Manche Ideen lassen sich im sogenannten „Design Sprint“ innerhalb von fünf Tagen entwickeln, testen und optimieren. Doch in der Regel verfolgt BFGF einen langfristigeren Phasenplan – von der ersten Idee über Konzept und Feinschliff bis hin zur Umsetzung. „Die Initialzündung liegt meist darin, Bestehendes zu hinterfragen“, sagt Gerrit Kuhn, Mitgründer und Senior Designer bei BFGF.

Als Co-Founder des „Circular Design Hub“ setzt sich BFGF dafür ein, dass Produktion nicht gleichbedeutend mit Ressourcenverschwendung ist. „Neue Produkte können von Anfang an kreislauffähig gedacht werden“, so Mends-Cole. Entscheidend sei, dass Designerinnen und Designer frühzeitig in den Prozess integriert werden: „Zu Beginn sind Fehler noch nicht so teuer wie in einer späten Entwicklungsphase.“ Neben nachhaltiger Innovation sieht Kuhn einen weiteren Vorteil: „Wenn Unternehmen mutig Neues wagen, motiviert das die Mitarbeitenden – ein echter Pluspunkt für die Fachkräftebindung.“

Mit Unterstützung der Hamburg Kreativ Gesellschaft entwickelt BFGF in einem interdisziplinären Team eine kreislauffähige Flugzeugkabine. Zentrales Element ist der Passagiersitz FAIRcraft – ein leichtbauoptimiertes Designstück aus nachhaltigen, kreislauffähigen Materialien. Um die optimale Balance aus Komfort, Konstruktion und Nachhaltigkeit zu finden, wurden 15 Prototypen in Originalgröße gebaut. Nach 24 Monaten feierte FAIRcraft erfolgreich Premiere auf der Aircraft Interiors Expo 2024 in Hamburg – mit großem Interesse aus der Branche. Bis zur finalen Markteinführung dauert es allerdings noch zwei bis drei Jahre.

Die Kraft von Mikroalgen

Für gezielte Innovation stehen auch die Hamburger Kosmetikwissenschaftlerinnen Dr. Nini Nielson und Dr. Julia Mader, die mit SKŌUD Cosmetics eine eigene Produktlinie auf den Markt gebracht haben. Beide besitzen langjährige Erfahrung in der kosmetischen Praxis. Von Kundenseite kam die Anregung, eigene Pflegeprodukte zu erschaffen, die die Hautgesundheit erhalten.
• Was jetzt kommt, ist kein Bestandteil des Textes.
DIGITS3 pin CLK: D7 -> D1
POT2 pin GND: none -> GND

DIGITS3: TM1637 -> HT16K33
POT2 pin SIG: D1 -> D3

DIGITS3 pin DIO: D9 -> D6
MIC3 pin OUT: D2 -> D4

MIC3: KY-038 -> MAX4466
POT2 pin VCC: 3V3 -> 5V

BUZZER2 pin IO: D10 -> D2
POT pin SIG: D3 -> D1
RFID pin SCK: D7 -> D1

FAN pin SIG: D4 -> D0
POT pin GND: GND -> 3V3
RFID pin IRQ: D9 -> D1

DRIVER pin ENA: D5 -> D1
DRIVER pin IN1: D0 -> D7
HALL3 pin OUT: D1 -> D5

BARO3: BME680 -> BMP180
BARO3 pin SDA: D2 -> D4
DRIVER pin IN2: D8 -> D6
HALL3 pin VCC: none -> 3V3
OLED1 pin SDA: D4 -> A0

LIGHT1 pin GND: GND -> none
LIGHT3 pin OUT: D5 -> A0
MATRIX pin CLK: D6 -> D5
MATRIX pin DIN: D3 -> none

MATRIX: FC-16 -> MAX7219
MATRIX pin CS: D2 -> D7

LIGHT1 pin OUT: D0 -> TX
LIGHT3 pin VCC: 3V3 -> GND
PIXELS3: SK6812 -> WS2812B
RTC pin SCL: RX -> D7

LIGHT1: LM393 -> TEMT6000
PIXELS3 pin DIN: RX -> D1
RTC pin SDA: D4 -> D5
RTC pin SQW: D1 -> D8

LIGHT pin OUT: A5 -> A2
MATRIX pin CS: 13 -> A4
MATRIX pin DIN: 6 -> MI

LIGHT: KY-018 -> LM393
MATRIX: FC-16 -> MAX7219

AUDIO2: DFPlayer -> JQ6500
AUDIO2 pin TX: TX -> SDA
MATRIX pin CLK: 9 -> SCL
Für ihre Cremes und Seren entwickelten sie daher den auf Mikroalgen basierenden Wirkstoffkomplex AERI5. „Aufgrund unserer Insights hatten wir bereits klare Vorstellungen“, erzählt Nielson. Dennoch gestaltete sich der Entwicklungsprozess komplex, umfasste etwa Marktanalysen und die Suche nach Rohstoff-Lieferfirmen.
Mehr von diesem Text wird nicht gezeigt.